Tomorrow when I walk into work, I will be greeted by the smell of roses and fresh greenery and the laid-back reggae beats of Bob Marley. I’ll spend the day reading encouraging, funny, sweet sentiments while chatting with friendly people.

I can’t believe somebody is paying me to do this.

If you’ve been following my blog for a while, you’ll know I’m a substitute teacher and a writer and a pastor. Also an office assistant for my housing cooperative. I also have ADD, which helps explain why I’m perfectly happy to be working at half a dozen different pursuits. This keeps my brain bathed in feel-good chemicals. To me, boredom is the ultimate terror.

But this job — this job.

When a friend of mine posted on Linked-In that her florist shop would need extra help during the Valentine’s Day rush, I messaged her right back. I have always thought that working in a flower shop would be the bee’s knees.

(I just had to know, and now you will, too: Turns out, “the bee’s knees” was part of a bizarre slang fashion in 1920s America which consisted of animal/attribute pairings, including elephant’s adenoids, cat’s meow, ant’s pants, tiger’s spots, bullfrog’s beard, and eel’s ankle. So there you have it.)

As I was saying, flowers. 

Being surrounded by flowers is just as wonderful as I’d imagined — it’s a big warehouse bursting with every kind of bloom you could name and a lot you couldn’t.

But even more wonderful are the loving messages that accompany each flower order. I get to print out each one and slip it into an envelope that will be received with love and gratitude. My day is infused with positive, caring sentiments. Congratulations, sympathy, encouragement, apology, new house, new job, new baby, new school, and of course declarations of love for Valentine’s Day.

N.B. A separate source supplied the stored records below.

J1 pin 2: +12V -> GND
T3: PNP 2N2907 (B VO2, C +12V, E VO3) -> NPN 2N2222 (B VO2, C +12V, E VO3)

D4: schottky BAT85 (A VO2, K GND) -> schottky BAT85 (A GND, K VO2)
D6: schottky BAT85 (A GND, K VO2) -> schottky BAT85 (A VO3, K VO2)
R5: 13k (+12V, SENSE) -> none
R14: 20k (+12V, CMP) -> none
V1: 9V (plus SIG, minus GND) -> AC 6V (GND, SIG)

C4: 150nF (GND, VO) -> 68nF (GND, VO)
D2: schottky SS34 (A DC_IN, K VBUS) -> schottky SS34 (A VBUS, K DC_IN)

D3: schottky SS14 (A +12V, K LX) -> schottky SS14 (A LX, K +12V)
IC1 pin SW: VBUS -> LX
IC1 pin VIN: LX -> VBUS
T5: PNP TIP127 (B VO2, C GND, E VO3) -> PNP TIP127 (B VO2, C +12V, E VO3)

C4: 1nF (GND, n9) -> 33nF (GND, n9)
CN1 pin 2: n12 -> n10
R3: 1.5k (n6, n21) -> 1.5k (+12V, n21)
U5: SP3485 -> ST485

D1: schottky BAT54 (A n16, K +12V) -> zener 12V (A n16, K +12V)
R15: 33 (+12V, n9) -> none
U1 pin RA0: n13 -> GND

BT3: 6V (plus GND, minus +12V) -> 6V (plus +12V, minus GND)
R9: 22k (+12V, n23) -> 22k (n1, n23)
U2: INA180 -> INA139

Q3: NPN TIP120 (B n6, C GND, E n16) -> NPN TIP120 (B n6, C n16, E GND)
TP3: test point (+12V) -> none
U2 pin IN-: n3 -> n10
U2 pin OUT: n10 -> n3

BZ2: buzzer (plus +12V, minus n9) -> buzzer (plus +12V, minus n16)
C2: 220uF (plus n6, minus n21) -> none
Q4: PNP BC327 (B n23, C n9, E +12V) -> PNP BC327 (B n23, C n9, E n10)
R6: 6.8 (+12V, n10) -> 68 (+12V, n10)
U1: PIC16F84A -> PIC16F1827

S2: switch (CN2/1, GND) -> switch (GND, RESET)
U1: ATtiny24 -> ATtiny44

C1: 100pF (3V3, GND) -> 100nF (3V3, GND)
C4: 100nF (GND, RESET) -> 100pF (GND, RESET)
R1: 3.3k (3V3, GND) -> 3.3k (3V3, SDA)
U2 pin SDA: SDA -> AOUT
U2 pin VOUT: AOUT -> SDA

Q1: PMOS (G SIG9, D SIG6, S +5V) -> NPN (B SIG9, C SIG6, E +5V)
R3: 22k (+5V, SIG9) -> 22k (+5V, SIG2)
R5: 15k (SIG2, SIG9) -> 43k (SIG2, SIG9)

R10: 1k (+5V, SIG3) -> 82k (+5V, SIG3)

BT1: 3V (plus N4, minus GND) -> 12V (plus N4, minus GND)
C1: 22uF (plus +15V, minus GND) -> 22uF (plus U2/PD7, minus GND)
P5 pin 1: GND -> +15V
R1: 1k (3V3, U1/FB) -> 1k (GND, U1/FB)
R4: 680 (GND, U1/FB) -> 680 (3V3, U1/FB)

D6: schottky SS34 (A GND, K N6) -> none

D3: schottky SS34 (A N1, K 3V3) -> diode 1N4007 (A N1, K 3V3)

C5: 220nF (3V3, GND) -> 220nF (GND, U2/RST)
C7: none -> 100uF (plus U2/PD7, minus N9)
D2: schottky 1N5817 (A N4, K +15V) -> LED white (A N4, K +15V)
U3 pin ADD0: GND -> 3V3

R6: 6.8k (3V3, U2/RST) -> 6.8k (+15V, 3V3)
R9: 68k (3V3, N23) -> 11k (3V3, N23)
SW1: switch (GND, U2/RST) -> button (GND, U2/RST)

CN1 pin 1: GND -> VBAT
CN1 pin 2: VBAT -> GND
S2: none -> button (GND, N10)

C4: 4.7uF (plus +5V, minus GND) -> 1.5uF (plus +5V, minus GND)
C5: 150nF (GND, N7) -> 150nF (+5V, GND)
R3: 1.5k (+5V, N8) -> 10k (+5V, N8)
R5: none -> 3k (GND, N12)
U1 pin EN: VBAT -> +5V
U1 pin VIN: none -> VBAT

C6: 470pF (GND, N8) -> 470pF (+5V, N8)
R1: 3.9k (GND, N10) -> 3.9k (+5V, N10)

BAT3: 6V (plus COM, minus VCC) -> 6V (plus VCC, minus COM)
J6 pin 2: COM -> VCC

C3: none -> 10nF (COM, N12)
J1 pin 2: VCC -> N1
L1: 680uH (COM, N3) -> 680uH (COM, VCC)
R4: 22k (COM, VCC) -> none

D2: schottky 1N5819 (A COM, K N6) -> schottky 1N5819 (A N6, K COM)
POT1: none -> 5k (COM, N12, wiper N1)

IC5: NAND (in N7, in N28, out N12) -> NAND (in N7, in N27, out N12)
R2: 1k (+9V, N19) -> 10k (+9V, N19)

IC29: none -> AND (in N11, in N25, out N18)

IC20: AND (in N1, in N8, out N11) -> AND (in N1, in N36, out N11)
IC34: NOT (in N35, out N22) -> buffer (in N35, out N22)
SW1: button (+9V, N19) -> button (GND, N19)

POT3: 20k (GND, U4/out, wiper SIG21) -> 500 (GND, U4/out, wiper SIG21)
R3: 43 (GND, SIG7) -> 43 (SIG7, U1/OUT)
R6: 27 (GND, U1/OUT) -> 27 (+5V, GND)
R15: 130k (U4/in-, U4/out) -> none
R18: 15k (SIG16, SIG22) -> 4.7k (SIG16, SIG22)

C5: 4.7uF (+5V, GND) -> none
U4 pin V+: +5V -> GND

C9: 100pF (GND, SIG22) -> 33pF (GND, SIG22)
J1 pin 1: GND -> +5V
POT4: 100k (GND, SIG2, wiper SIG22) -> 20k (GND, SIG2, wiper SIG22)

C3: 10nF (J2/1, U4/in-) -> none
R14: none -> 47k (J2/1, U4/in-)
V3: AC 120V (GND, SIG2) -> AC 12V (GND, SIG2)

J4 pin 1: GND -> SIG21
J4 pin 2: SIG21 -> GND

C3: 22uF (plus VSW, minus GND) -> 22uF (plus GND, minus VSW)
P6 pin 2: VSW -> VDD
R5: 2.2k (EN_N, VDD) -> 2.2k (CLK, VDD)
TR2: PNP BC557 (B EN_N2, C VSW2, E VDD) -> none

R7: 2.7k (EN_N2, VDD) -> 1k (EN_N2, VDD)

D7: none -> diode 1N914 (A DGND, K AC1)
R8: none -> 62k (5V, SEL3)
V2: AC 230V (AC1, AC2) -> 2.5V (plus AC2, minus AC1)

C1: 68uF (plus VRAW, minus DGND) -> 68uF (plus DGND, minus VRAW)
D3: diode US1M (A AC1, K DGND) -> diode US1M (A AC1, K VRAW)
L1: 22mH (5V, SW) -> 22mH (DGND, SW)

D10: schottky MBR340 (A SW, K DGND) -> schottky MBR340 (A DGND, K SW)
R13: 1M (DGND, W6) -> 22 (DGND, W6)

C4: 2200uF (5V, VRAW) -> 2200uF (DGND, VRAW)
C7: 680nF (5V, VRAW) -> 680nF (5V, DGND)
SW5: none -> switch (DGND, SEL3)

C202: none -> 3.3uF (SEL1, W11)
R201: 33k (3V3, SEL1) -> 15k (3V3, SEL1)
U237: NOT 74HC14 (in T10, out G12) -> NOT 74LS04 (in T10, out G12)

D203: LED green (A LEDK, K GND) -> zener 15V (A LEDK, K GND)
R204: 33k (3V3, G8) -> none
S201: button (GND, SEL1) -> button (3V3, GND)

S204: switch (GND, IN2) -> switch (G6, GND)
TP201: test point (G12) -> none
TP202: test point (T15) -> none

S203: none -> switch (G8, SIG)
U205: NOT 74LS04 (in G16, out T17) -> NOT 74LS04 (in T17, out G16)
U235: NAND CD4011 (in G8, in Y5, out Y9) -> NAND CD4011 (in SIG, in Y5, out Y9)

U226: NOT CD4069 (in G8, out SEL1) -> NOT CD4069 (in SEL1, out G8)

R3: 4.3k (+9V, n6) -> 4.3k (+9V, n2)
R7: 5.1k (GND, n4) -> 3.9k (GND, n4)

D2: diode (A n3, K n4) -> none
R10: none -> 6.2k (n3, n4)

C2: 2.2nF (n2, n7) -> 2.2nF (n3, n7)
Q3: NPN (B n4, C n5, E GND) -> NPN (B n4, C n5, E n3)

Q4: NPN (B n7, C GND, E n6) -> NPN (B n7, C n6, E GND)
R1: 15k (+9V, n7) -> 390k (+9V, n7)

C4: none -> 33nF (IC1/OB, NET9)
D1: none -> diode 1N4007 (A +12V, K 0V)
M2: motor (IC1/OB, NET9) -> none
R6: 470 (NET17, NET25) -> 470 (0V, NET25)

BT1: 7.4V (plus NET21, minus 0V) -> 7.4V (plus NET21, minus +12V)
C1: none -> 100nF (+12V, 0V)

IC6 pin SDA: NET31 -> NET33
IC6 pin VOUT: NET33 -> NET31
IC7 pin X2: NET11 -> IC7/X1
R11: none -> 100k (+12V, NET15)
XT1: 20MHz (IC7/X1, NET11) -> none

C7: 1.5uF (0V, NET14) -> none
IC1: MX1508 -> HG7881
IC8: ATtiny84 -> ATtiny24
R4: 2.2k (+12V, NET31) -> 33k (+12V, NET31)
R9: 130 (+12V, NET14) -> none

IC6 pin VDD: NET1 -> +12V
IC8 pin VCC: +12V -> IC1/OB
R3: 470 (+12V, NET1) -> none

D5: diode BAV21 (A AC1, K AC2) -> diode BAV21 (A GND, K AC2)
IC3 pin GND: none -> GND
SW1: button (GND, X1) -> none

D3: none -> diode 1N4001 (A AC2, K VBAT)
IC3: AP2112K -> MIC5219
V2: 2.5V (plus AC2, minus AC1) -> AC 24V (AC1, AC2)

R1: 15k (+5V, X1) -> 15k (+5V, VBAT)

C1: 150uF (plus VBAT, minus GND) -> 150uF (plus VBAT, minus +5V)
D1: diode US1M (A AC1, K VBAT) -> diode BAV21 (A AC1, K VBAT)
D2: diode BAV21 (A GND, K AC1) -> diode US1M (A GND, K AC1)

I love reading people’s pet names for each other. (So far, “Poop” is my fave.) What makes it all even sweeter is the number of messages from husband to husband and wife to wife. Love is love.

I suppose part of what makes this job the eel’s ankle (I just wanted to use that one) is that it’s temporary. Knowing I’ll only be there for one week, albeit working ten to twelve-hour days, makes me appreciate it all the more.

I am grateful to the Higher Power that aligns my stars for me.

Happy Valentine’s week!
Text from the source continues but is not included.